Bu tepkiyi doğadaki ya da evimizdeki hayvanlarda da rahatça gözlemleyebiliriz. Bu açıdan bu tepki evrimsel önemi olan ve “yaşamda kalma” ile ilişkili bir reaksiyondur.Bu nedenle, ister fiziksel, ister psikolojik, isterse hayali olsun, herhangi bir tehlike beklentisinde harekete geçer. Gerçek anlamda bir tehlikeyle aniden karşılaşıldığında ve hızlı ve etkili bir eylem gerekli olduğunda (örneğin yolda yürürken birinin saldırısına uğramak) “savaş ya da kaç” tepkisi yerinde ve yararlıdır.
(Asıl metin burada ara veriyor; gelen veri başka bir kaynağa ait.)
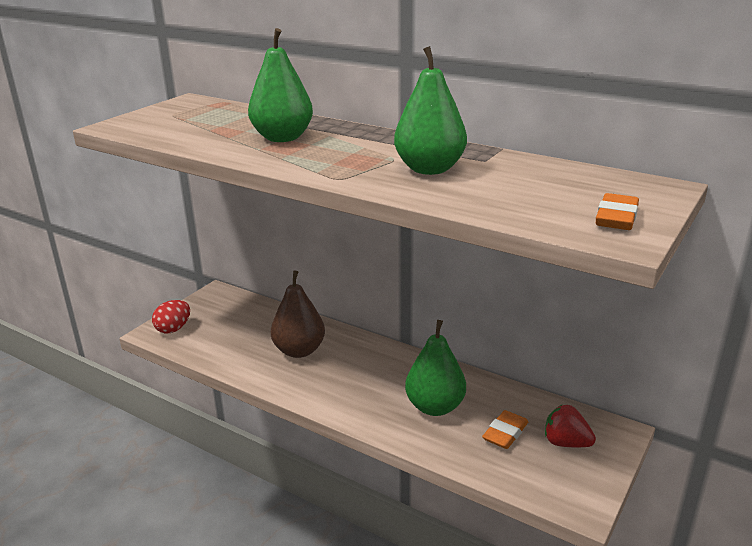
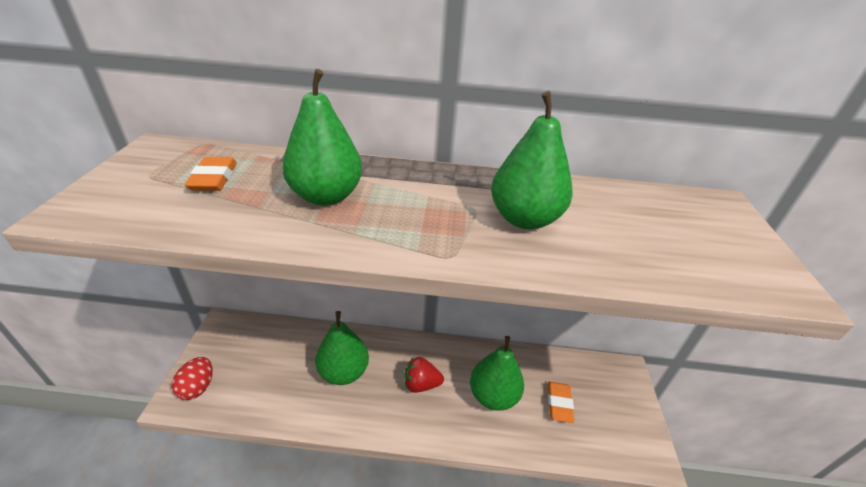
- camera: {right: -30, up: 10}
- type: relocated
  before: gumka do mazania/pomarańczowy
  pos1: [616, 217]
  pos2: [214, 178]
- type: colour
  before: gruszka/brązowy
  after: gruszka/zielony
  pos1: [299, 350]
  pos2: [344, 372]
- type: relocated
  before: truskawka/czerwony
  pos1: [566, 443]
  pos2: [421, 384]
Bununla birlikte bu tepkinin yersiz ya da orantısız bir şekilde harekete geçirilebildiği zamanlarda vardır. Yaşadığımız dünyada, doğaları gereği uzun dönemli olan bir sürü tehlike ya da sorun vardır (örneğin, iş garantisinin yokluğu sebebiyle ortaya çıkan mali stres gibi). Bu tür durumlarda sorunun ani bir eylemle hızlı bir çözümü, tehlikeden kaçılması ve ya bertaraf edilmesi mümkün değildir. Bu yüzden bu tip durumlarda problemle baş etmek için “savaş ya da kaç” tepkisini kullanmak uygun değildir. Bu durumlarda bu tepki yalnızca yararsız olmakla kalmaz, aksine beden ve ruhsal yapı üzerinde zarar verici bir gerilime neden olabilir.
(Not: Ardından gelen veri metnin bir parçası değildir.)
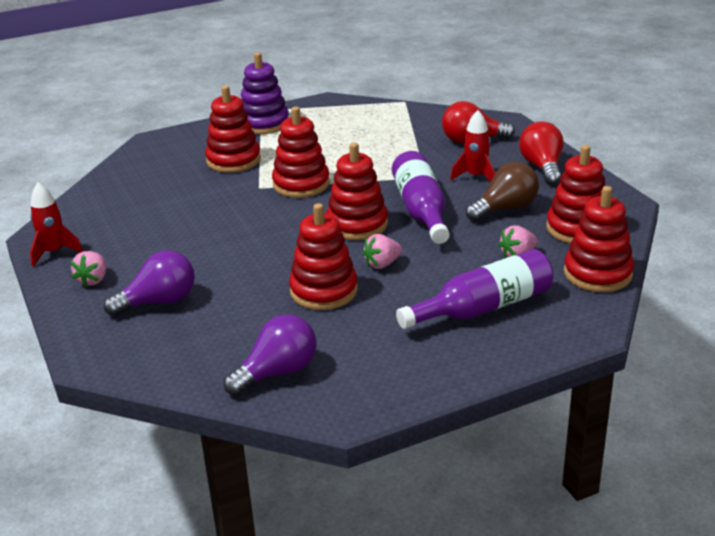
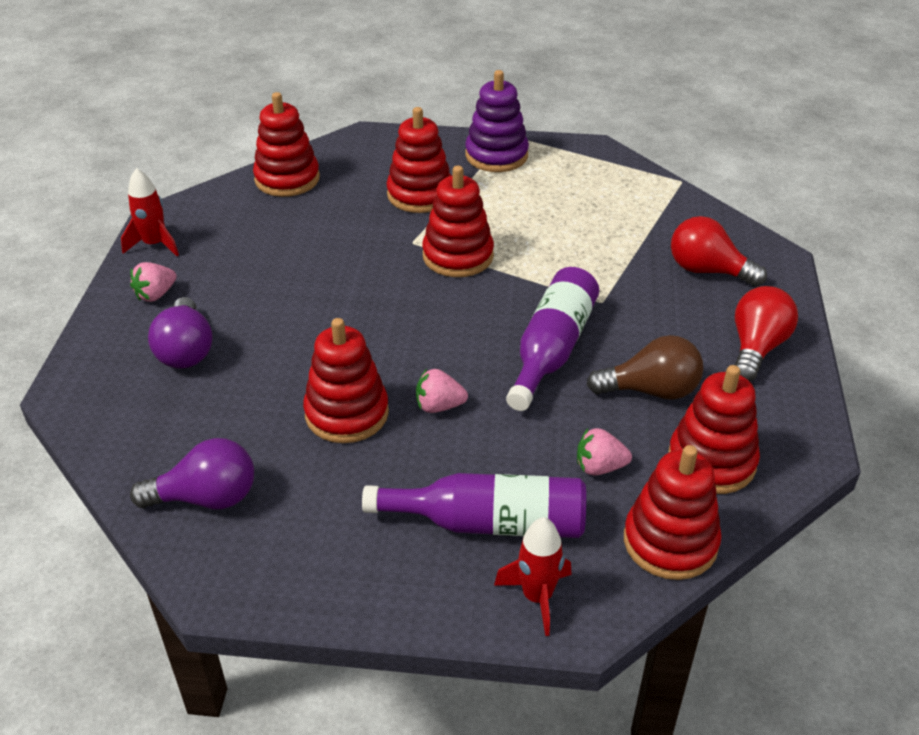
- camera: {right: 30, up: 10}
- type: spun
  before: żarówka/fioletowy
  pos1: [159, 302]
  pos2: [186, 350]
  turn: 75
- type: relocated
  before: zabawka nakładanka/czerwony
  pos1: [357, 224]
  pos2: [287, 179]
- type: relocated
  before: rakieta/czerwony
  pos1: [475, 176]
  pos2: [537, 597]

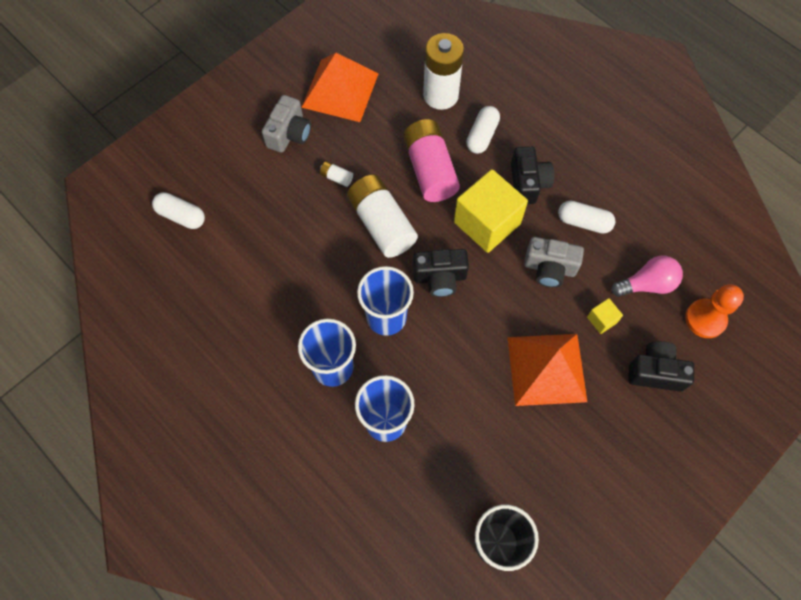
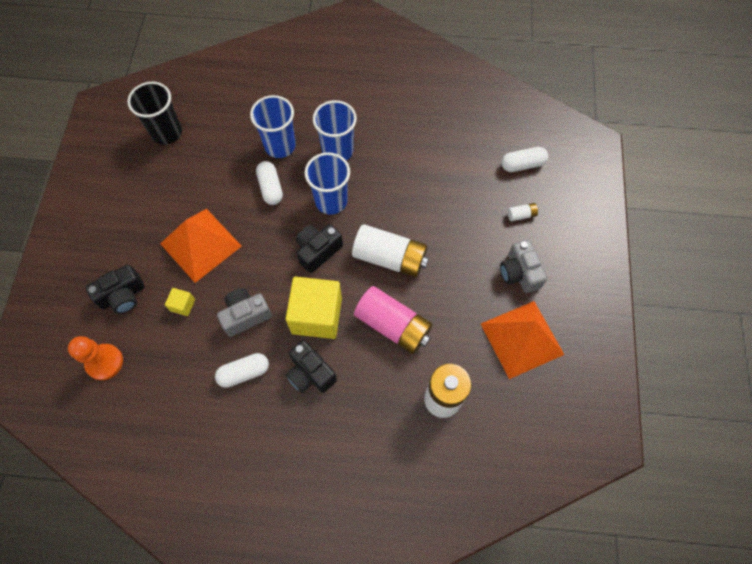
- camera: {right: 140, up: 0}
- type: relocated
  before: kapsułka/biały
  pos1: [482, 136]
  pos2: [270, 188]
- type: relocated
  before: bateria/biały
  pos1: [336, 177]
  pos2: [521, 215]
- type: missing
  before: żarówka/różowy
  pos1: [647, 284]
Ayrıca bu tepki, ortada gerçekbir tehlike olmadan, sadece “bir tehlikenin var olduğu algısıyla bile ortaya çıkabilir. Tabii ki bu işlevsel değildir ve olumsuz sonuçlara neden olur. Öte yandan bu tepkinin fiziksel belirtilerine (nefes alma sıklığının, kalp atış sayısının ve kas gerginliğinin artması) stresin ruhsal belirtisi de eşlik eder. İşte, gerçekte var olmayan ya da var olmasına rağmen aslında kişinin algıladığı önemde olmayan bir tehlikeye karşı gösterilen orantısız ruhsal belirti “kaygı” dır.
Kaygı, eğer nadiren ve/veya hafif derece yaşanıyorsa kişi için pek sorun yaratmayabilir. Bununla birlikte sık olarak (yaygın anksiyete bozukluğunda olduğu gibi) ya da çok sık olmasa bile çok şiddetli derecede yaşanıyorsa (panik atakta olduğu gibi) kişinin yaşam kalitesini önemli derecede etkileyecektir.